A standout innovation is the $HTX Earn product. By subscribing to $HTX Flexible Earn, users automatically join Launchpool events, earning a 4% APY while receiving airdrops of trending project tokens. Currently, Launchpool #3 is in full swing, with 370,000+ USDT worth of airdrops from AB and OBT prize pools.
Beyond high yields, HTX Earn supports over 200 cryptocurrencies, with rapid listings of high-quality new assets. New users joining fixed term products for newly listed tokens can access APYs of up to 100%.
At present, top-performing Flexible Earn products include USDT, USDD, BTC, ETH, and $HTX, with DOGE and SHIB also gaining traction. With the TRON Meme Season 2.0 on the horizon, expect more SunPump meme coins to land on HTX and expand the Earn ecosystem further.
HTX Earn also runs a monthly “Earning Day” promotion, featuring APY Booster Coupons and exclusive perks.

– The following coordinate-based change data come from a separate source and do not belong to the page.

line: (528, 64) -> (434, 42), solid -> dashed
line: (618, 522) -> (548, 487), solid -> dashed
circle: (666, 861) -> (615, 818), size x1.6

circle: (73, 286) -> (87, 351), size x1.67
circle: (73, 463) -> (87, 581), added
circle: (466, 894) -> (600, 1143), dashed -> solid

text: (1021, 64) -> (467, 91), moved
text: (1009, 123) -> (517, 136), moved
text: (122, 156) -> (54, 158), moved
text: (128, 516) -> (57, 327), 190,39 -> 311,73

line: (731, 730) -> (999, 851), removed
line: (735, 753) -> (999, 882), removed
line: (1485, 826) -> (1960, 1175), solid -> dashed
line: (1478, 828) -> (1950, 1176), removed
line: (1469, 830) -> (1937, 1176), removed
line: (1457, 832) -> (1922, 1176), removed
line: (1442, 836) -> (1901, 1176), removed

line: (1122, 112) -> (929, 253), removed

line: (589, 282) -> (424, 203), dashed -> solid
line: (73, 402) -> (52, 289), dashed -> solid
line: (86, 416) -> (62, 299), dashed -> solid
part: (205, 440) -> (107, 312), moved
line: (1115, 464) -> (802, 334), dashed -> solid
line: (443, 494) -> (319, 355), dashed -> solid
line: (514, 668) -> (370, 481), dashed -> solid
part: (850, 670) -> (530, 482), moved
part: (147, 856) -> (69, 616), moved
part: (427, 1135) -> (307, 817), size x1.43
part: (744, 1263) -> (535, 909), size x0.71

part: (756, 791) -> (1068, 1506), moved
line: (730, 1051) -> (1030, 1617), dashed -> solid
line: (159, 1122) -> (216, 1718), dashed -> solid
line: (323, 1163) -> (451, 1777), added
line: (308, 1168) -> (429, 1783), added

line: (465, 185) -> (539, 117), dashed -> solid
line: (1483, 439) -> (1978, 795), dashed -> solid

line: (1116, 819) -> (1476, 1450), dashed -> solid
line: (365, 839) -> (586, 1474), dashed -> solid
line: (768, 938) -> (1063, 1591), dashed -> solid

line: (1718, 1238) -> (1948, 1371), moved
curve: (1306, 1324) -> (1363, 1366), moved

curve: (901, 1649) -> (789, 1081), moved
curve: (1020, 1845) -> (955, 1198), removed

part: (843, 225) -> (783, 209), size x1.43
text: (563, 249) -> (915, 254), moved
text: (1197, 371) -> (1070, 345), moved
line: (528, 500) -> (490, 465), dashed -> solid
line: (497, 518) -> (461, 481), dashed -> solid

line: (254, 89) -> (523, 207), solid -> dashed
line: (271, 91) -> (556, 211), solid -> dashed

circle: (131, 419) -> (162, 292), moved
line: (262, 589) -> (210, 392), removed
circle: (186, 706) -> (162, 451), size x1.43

This month, HTX introduced 7-day fixed-term products for BTC, ETH, and USDT, offering up to 10% APY and attracting significant user demand.
The Bottom Line
Through every market cycle, HTX Earn stays ahead by delivering user-first innovations, smarter automation and a robust passive income ecosystem. From future balance yields to hourly compounding on spot balances, from 200+ supported assets to $HTX-powered ecosystem incentives, HTX Earn is redefining what’s possible in crypto passive income. No matter where the market moves, HTX Earn ensures your assets keep working, 24/7.